Denise Glaser, un style à part
Dans le paysage de la variété où s’illustre aussi, à la même époque, le Petit conservatoire de la chanson de Mireille, Denise Glaser est une figure à part. Dans ses entretiens les yeux dans les yeux avec les chanteuses et chanteurs de son époque, elle introduit une dimension plus personnelle, plus intime, plus intellectuelle aussi. Sarah Le Picard reconstitue certaines de ses mimiques caractéristiques, cette voix douce, apaisante, qui incite à la confidence, cette manière de faire de ses mains un lien vers l’autre, ce vis-à-vis dont elle explore la personnalité. Nous sommes dans un studio avec, parfois, des reprises nécessaires. On retrouve cette manière inimitable qu’elle avait de mettre en évidence la particularité d’une œuvre, le caractère insolite, par exemple, que revêt le choix du point de vue du cheval dans le poème de Paul Fort, la Complainte du petit cheval blanc, mis en musique par Georges Brassens. Elle donne ses lettres de noblesse à la « variété », définie, par le chauffeur de taxi qui l’emmène chaque fois à la RTF puis à l’ORTF, comme bigarré – ce qu’il sait car il est « cruciverbiste ». Les commentaires hors tournage rappellent en même temps que Jean Ferrat, avec Nuit et brouillard, fut considéré en son temps comme persona non grata par la direction.

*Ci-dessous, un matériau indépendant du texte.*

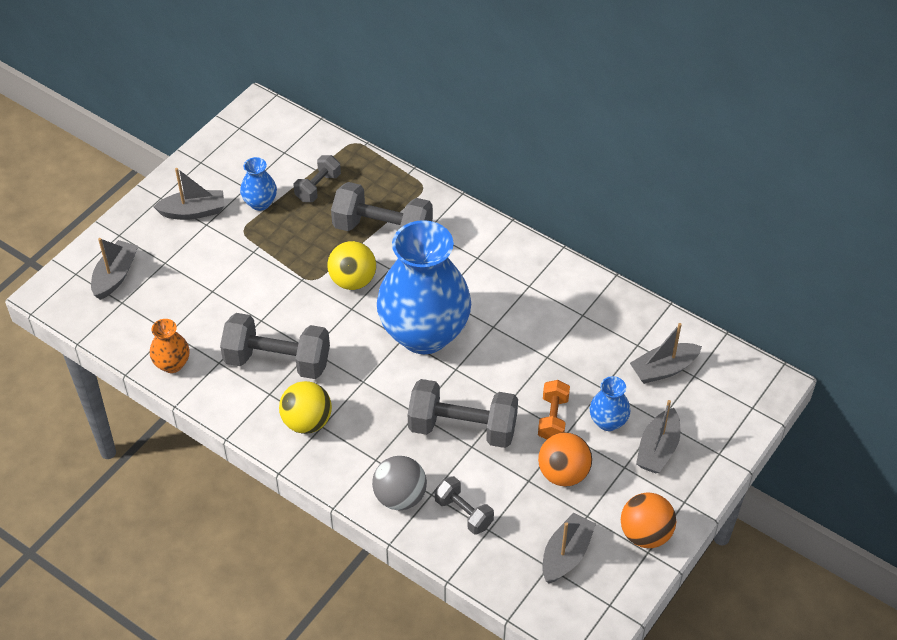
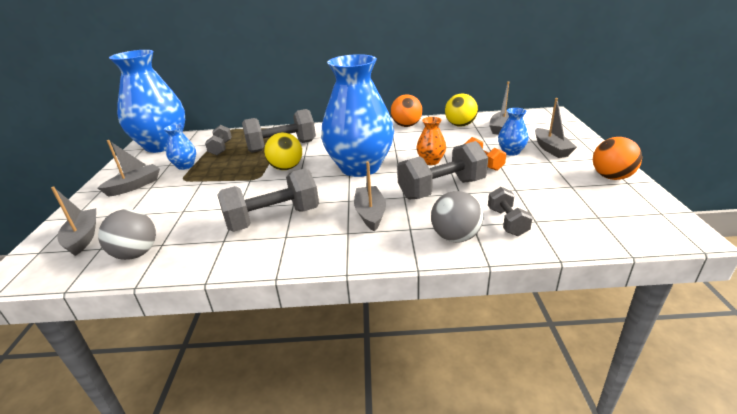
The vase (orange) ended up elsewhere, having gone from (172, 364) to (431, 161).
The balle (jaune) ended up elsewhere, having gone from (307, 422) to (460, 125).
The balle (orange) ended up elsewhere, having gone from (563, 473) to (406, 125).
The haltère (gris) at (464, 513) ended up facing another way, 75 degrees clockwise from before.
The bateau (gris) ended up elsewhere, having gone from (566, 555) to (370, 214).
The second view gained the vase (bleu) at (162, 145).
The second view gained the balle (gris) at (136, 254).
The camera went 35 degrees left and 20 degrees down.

Véronika, une chanteuse-symbole
Une femme incarne l’ensemble de la chanson française des décennies 1960-1970. On y reconnaîtra au fil du temps les tendres niaiseries des yé-yé, mais aussi les accents rock, la douceur musicale de Marie Laforêt ou le blues de Barbara, tandis que se dessinent les silhouettes de Reggiani, de Moustaki, de Maxime le Forestier ou de Léo Ferré. Véronika May, d’abord toute jeunette, mix de France Gall et de Véronique Sanson, incarne le côté adolescent, timide, emprunté, balbutiant de ces jeunes chanteurs projetés sur le devant de la scène par la génération du baby-boom avant de prendre de plus en plus d’assurance pour devenir une femme plus libre et sûre d’elle, garçonne cravatée qui affirme sa différence.
Un temps que les moins de vingt ans ne peuvent pas connaître…

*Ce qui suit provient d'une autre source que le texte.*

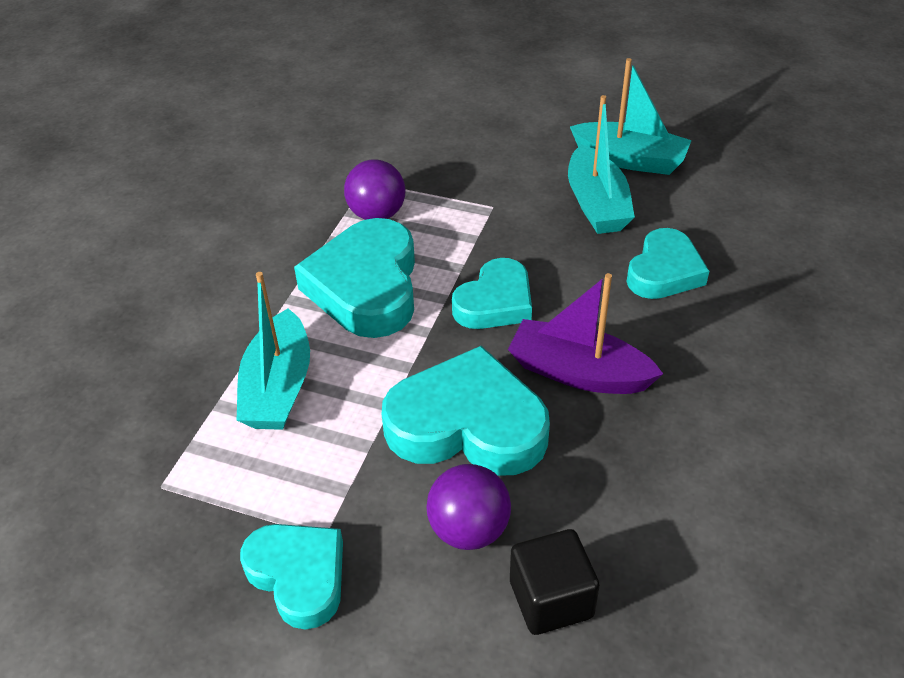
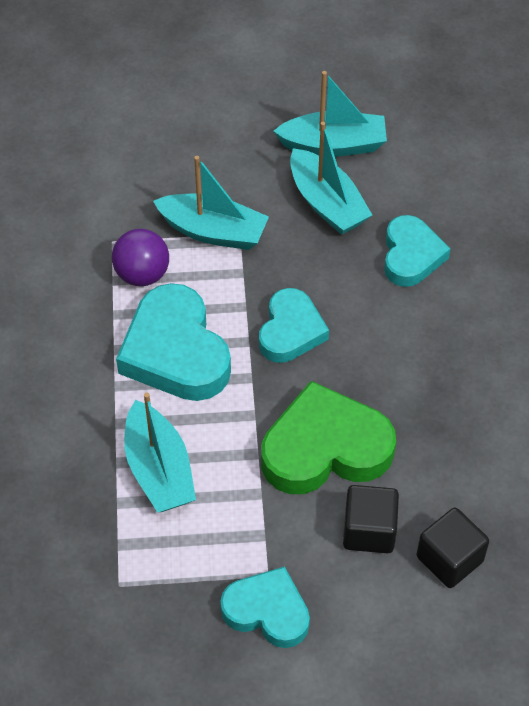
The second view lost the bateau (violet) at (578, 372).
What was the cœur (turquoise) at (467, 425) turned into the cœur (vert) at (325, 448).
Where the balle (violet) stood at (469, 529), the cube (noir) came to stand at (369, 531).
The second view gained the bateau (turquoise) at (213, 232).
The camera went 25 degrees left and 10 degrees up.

On se divertit et on s’amuse de ce « Je vous parle d’un temps… » où, dans l’euphorie des années de prospérité et l’irruption d’une jeunesse bruyante et contestataire, tout semblait possible mais où régnait aussi une censure féroce. Le joli temps passé, s’il charrie de la tendresse et la nostalgie d’un temps où parler le français s’ornait de belles tournures de phrases et d’images ciselées que le spectacle fait revivre, était aussi celui d’une société muselée qui craquait de partout et dont la variété révélait les fissures. Un monde où le mot « populaire », loin d’être péjoratif, représentait une ouverture, assez éloignée des canons contemporains avec leur lot d'interrogations. Aujourd'hui, « Que sont les chansons devenues ? » Et qu'est devenue la culture populaire ?...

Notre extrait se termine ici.